高速硬切削加工表面白层形成机理研究

Mechanism of White Layer Formation on Machined Surface of High-speed Hard Machining

白层是高速硬切削的特有现象,对加工表面完整性和零件的服役性能有着重要影响。针对高速硬切削加工表面白层问题,进行了对GCrl5淬硬轴承钢高速硬切削试验和表面白层测试,研究了不同切削条件下的白层形成机理,分析了切削速度和刀具磨损状态对白层特征的影响规律。分析结果表明,白层厚度随切削速度和后刀面磨损的增大而增大,而其分布的均匀性和连续性也将变差;切削速度和后刀面磨损的增加引起切削温度升高,导致加工表面快速淬火效应,使得白层厚度增大,其中切削速度的影响较为显著;在切削速度较低(100 m/min左右)时白层的形成机理主要为塑性变形,切削速度超过300 m/min则主要是马氏体相变所致,而在中间切削速度(200 m/min左右)时为2种机理的混合作用结果。
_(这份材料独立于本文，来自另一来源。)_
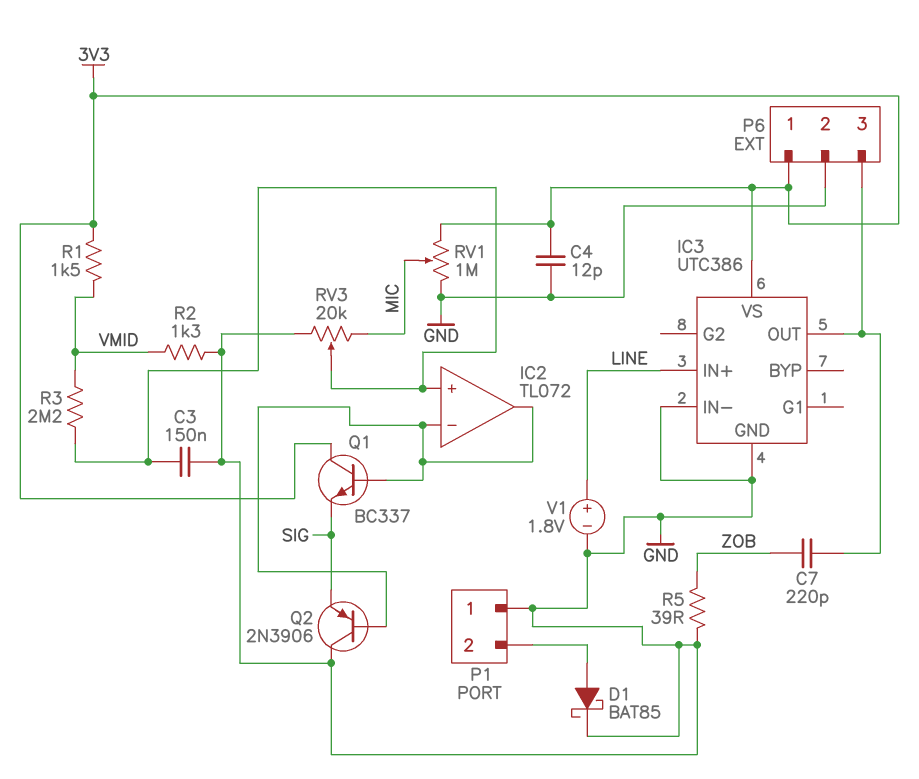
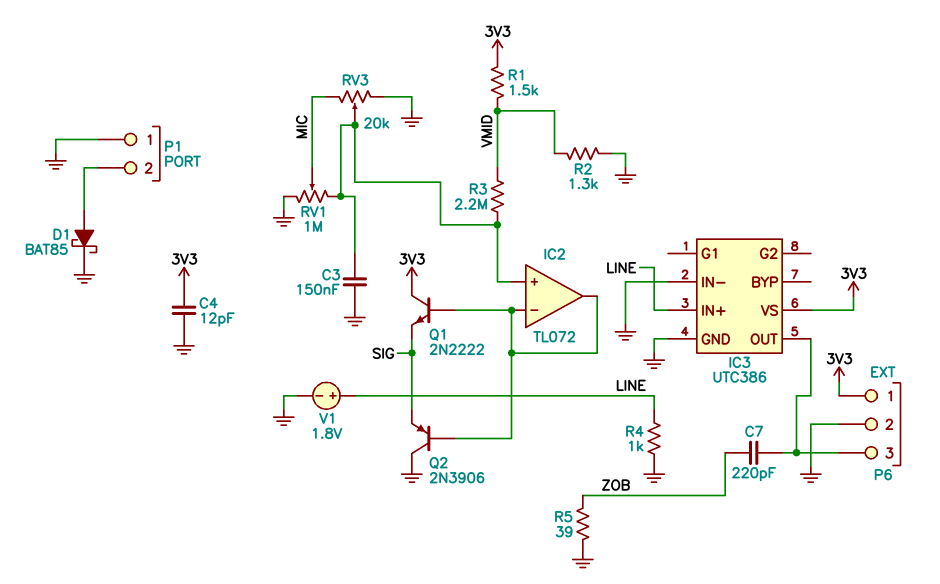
Q1: NPN BC337 (B IC2/in-, C 3V3, E SIG) -> NPN 2N2222 (B IC2/in-, C 3V3, E SIG)
R4: none -> 1k (GND, LINE)
RV1: 1M (3V3, GND, wiper MIC) -> 1M (GND, IC2/in+, wiper MIC)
White layer is a unique phenomenon of high-speed hard machining and has significant effects on machined surface integrity and service performance. Focusing on the white layer in high-speed hard machining, the high-speed hard cutting experiment of hardened GCrl5 beating steel and white layer tests are conducted. The formation mechanism of white layer under various cutting conditions is investigated, and the influence of the cutting speed and flank wear on white layer＇s features is studied. Analysis results show that the thickness of white layer increases with increasing cutting speed and flank wear, and the uniformity and continuity of the distribution of white layer decreases. Increasing cutting speed and flank wear will increase cutting temperature and result in rapid quenching effect of the machined surface, which causes an increasing of the thickness of white layer. The cutting speed has a more significant influence on the white layer than flank wear. The formation mechanism of white layer is plastic deformation at lower cutting speed （about 100 m/min）, and is martensitic phase transformation when the cutting speed exceeds 300 m/min. The formation mechanism of white layer at midrange speed （about 200 m/min） is a hybrid effect of plastic deformation and ma/＇tensitie phase transformation.